Hat tip to Richard for sending this in…..how much more can buyers take?

A house in Sunnyvale just sold for close to $800,000 over its listing price.

Your eyes do not deceive you: The four-bed, two-bath house — less than 2,000 square feet — listed for $1,688,000 and sold for $2,470,000.

“I think it’s the most anything has ever gone for over asking in Sunnyvale — a record for Sunnyvale,” said Dave Clark, the Keller Williams agent who represented the sellers in the deal. “We anticipated it would go for $2 million, or over $2 million. But we had no idea it would ever go for what it went for.”

This kind of over-bidding is known to happen farther north in cities including Palo Alto, Los Altos and Mountain View. But as those places have grown far too expensive for most buyers, future homeowners have migrated south to Sunnyvale, a once modest community that now finds itself among the Bay Area’s real estate hot spots.

Close to tech employment centers, it makes for a convenient commute — and prices there, too, are now pushing the limits of middle-class buyers. The house that sold for $782,000 over asking in Sunnyvale — it’s on Prunelle Court — is about a mile from Apple’s new spaceship campus.

The buyers, who work in tech, had been hunting for a home for a while — but kept getting out-bid, said Mini Kalkat, the Intero agent who represented them: “They lost two before they bid on this one, so we kind of knew what the numbers would be. It’s a crazy market, but there’s a way to maneuver the market.”
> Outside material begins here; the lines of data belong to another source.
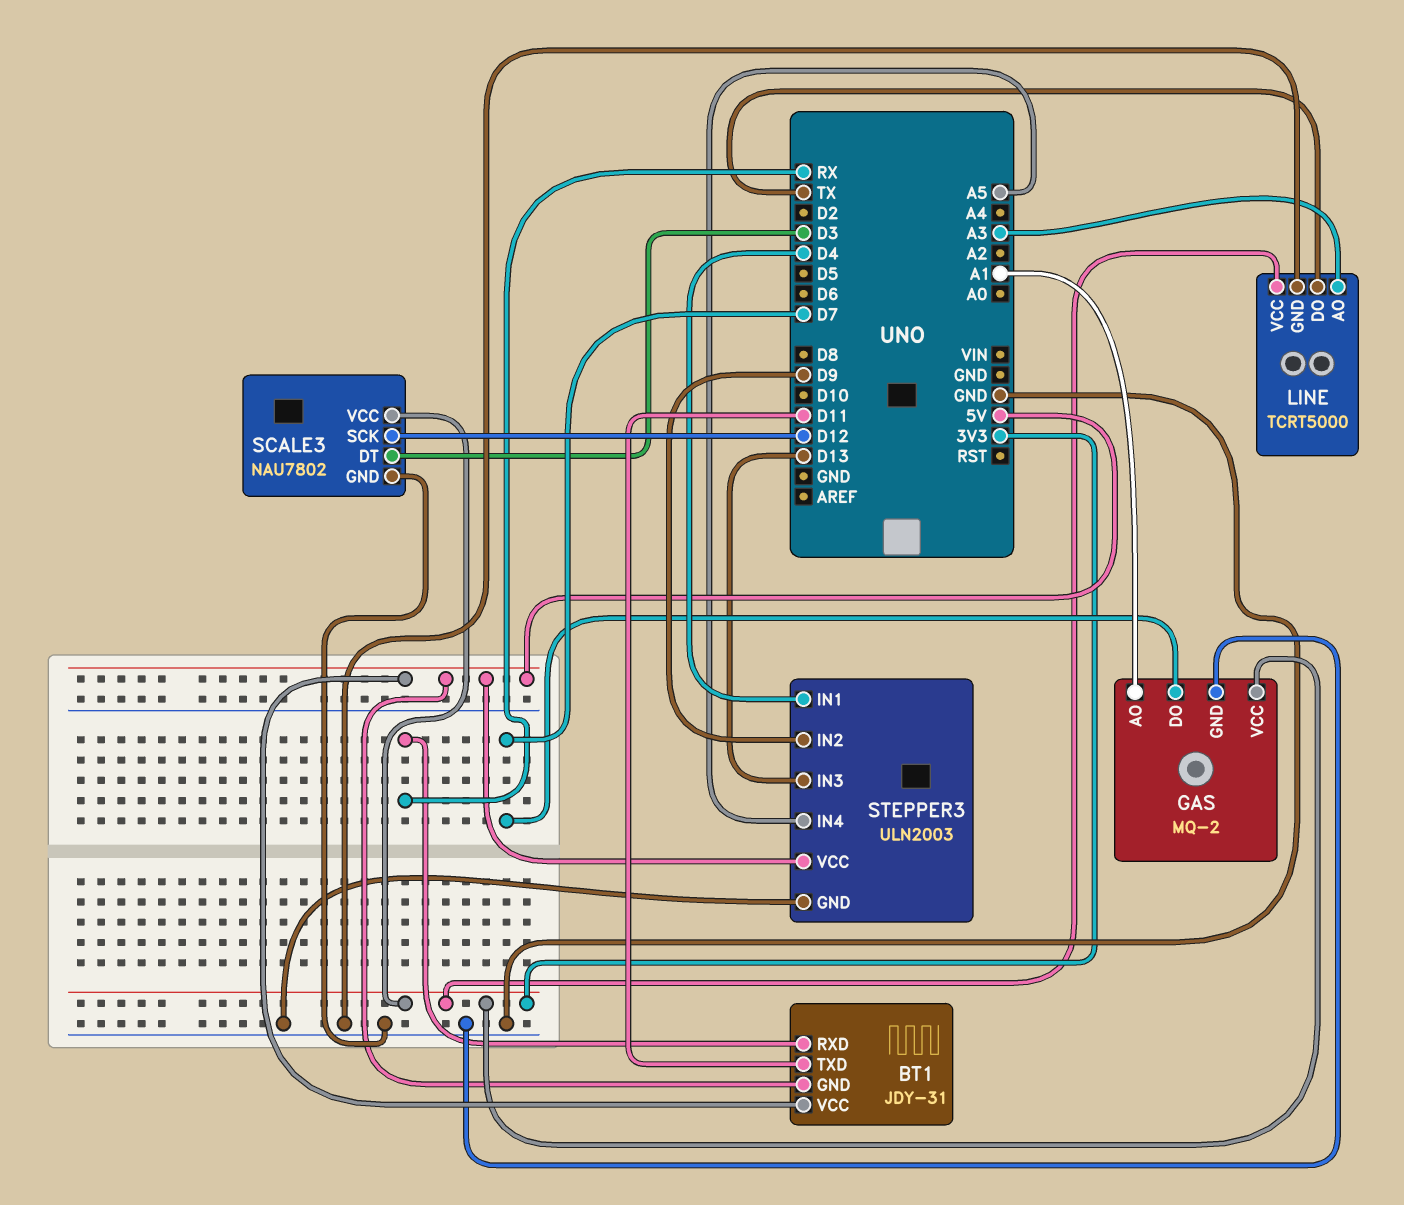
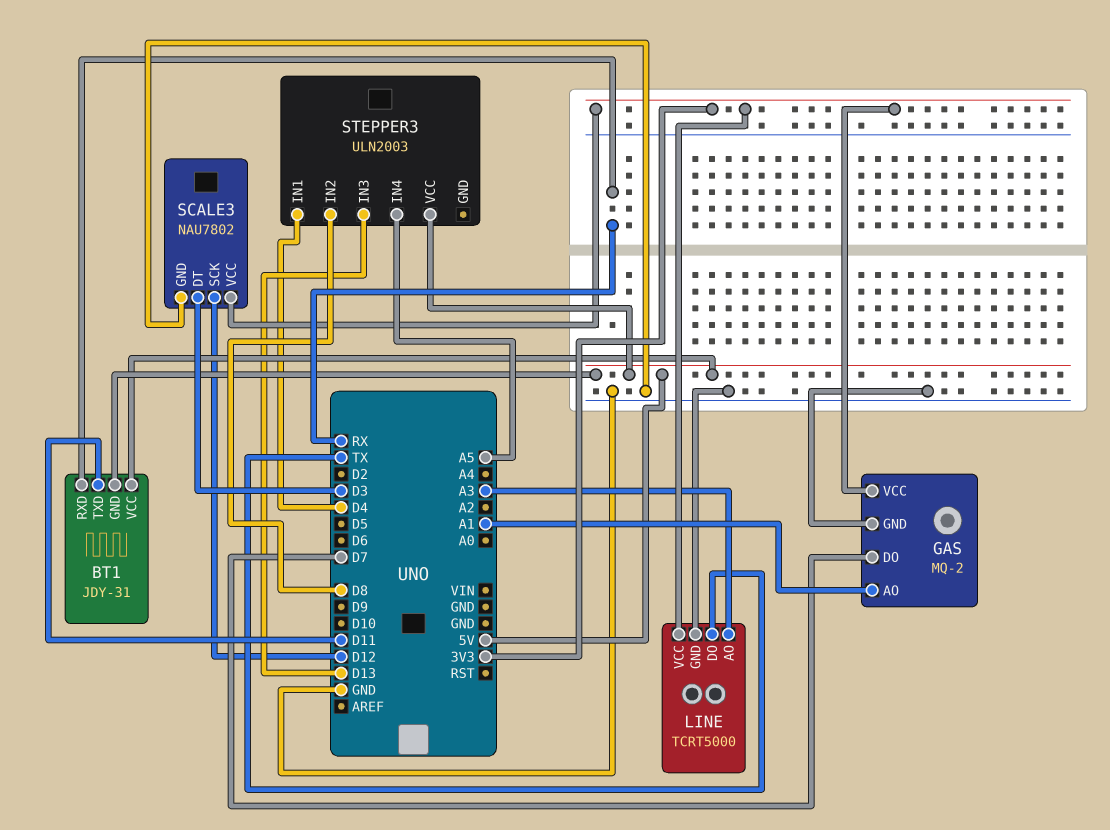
STEPPER3 pin GND: GND -> none
STEPPER3 pin IN2: D9 -> D8

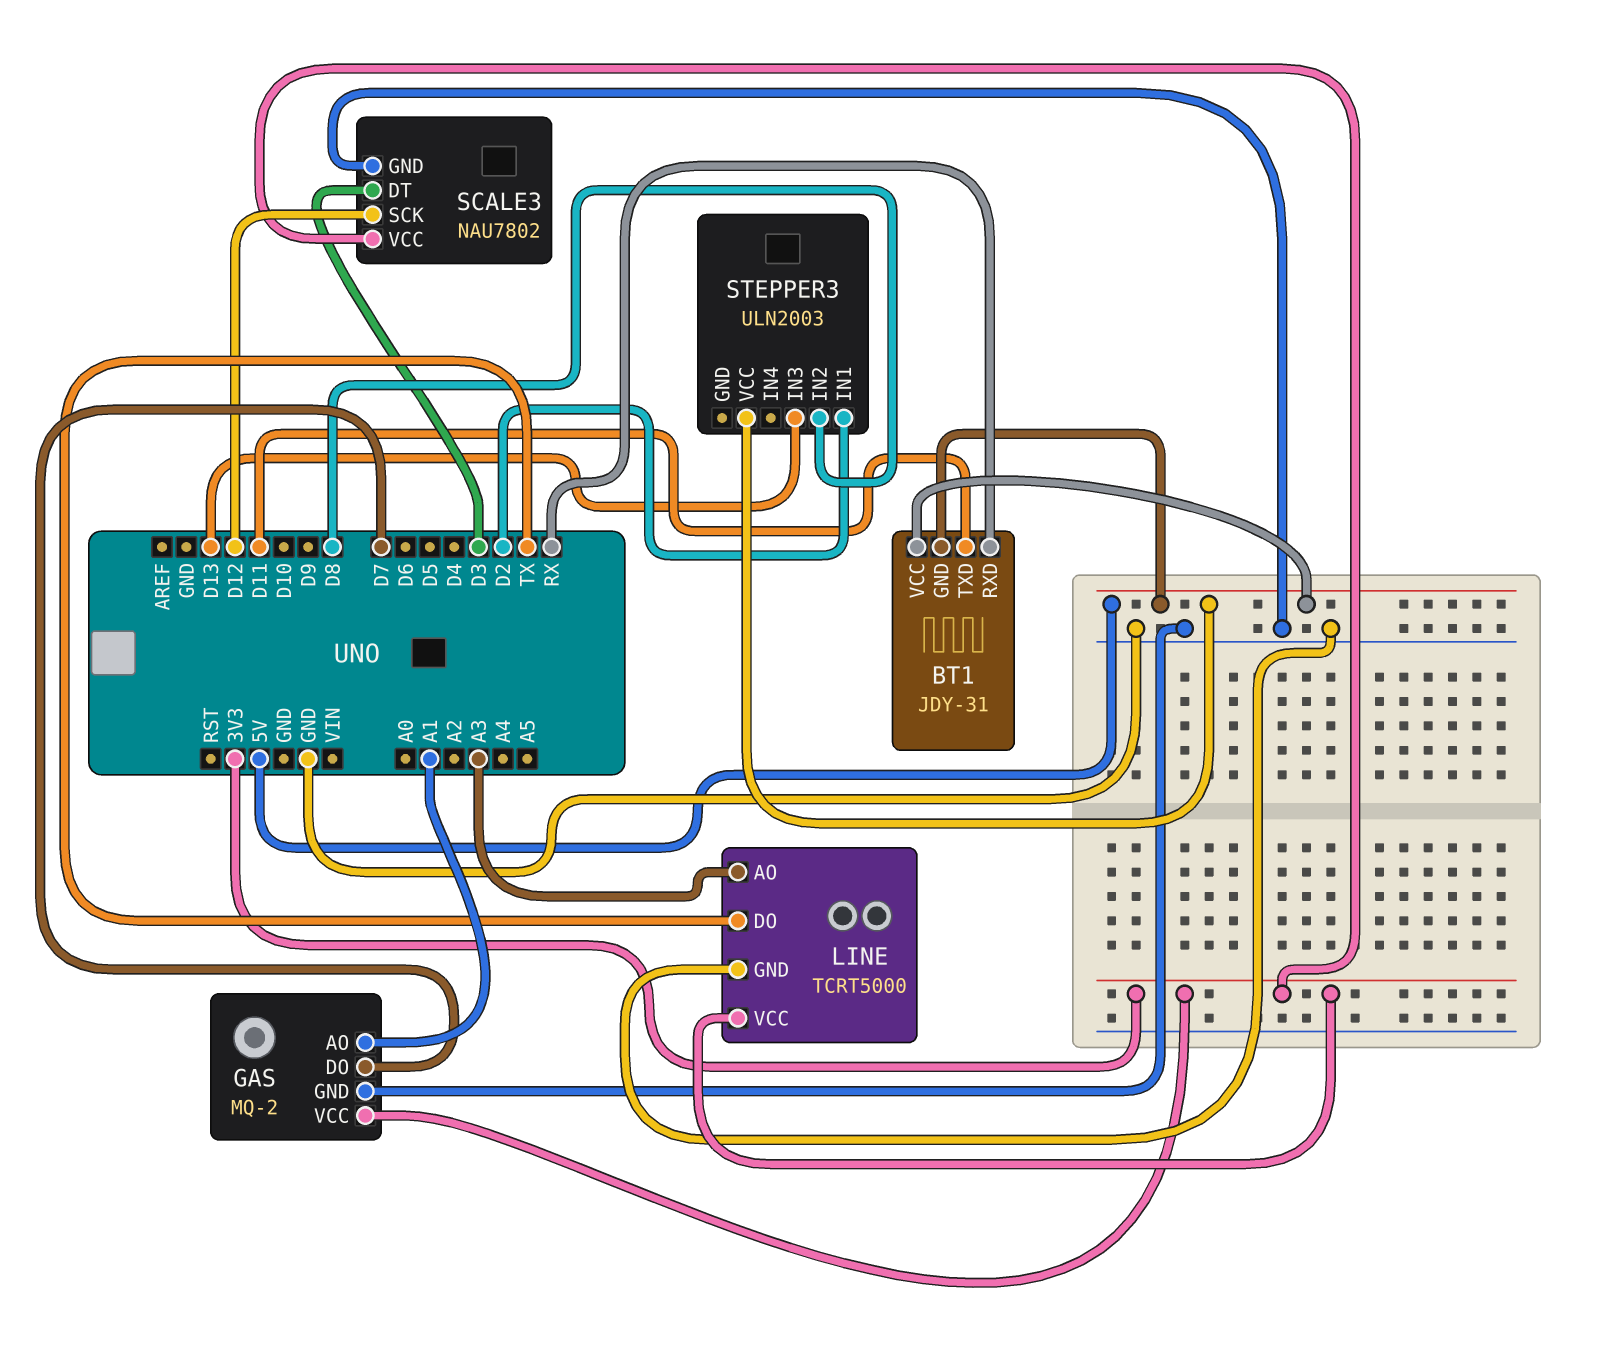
STEPPER3 pin IN1: D4 -> D2
STEPPER3 pin IN4: A5 -> none

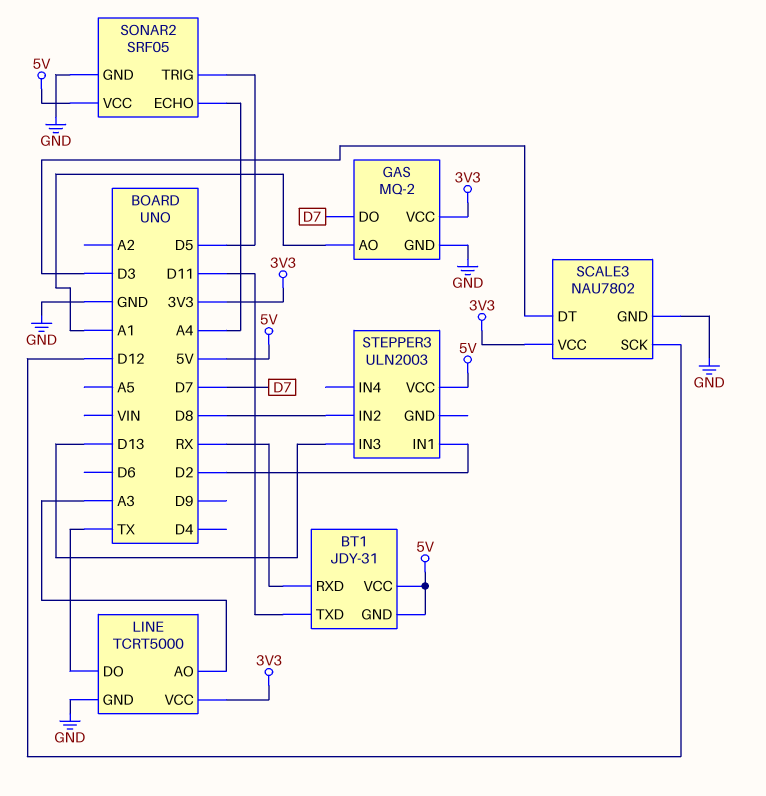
SONAR2: none -> SRF05
SONAR2 pin ECHO: none -> A4
SONAR2 pin GND: none -> GND
SONAR2 pin TRIG: none -> D5
SONAR2 pin VCC: none -> 5V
The property is one of more than 50 South Bay homes that sold in the last month for at least $200,000 above the listing price. More than half of those deals were made in Sunnyvale. Others were made in Cupertino, Saratoga and West San Jose, according to Alain Pinel agent Mark Wong. He compiles a monthly list of such “over-asking” transactions.

Over-asking sales are at least partly the result of agents’ sleight of hand. It’s become common strategy to list homes under their market value in order to entice Silicon Valley buyers; they are all too willing to fight over the few houses available in this chronically tight market.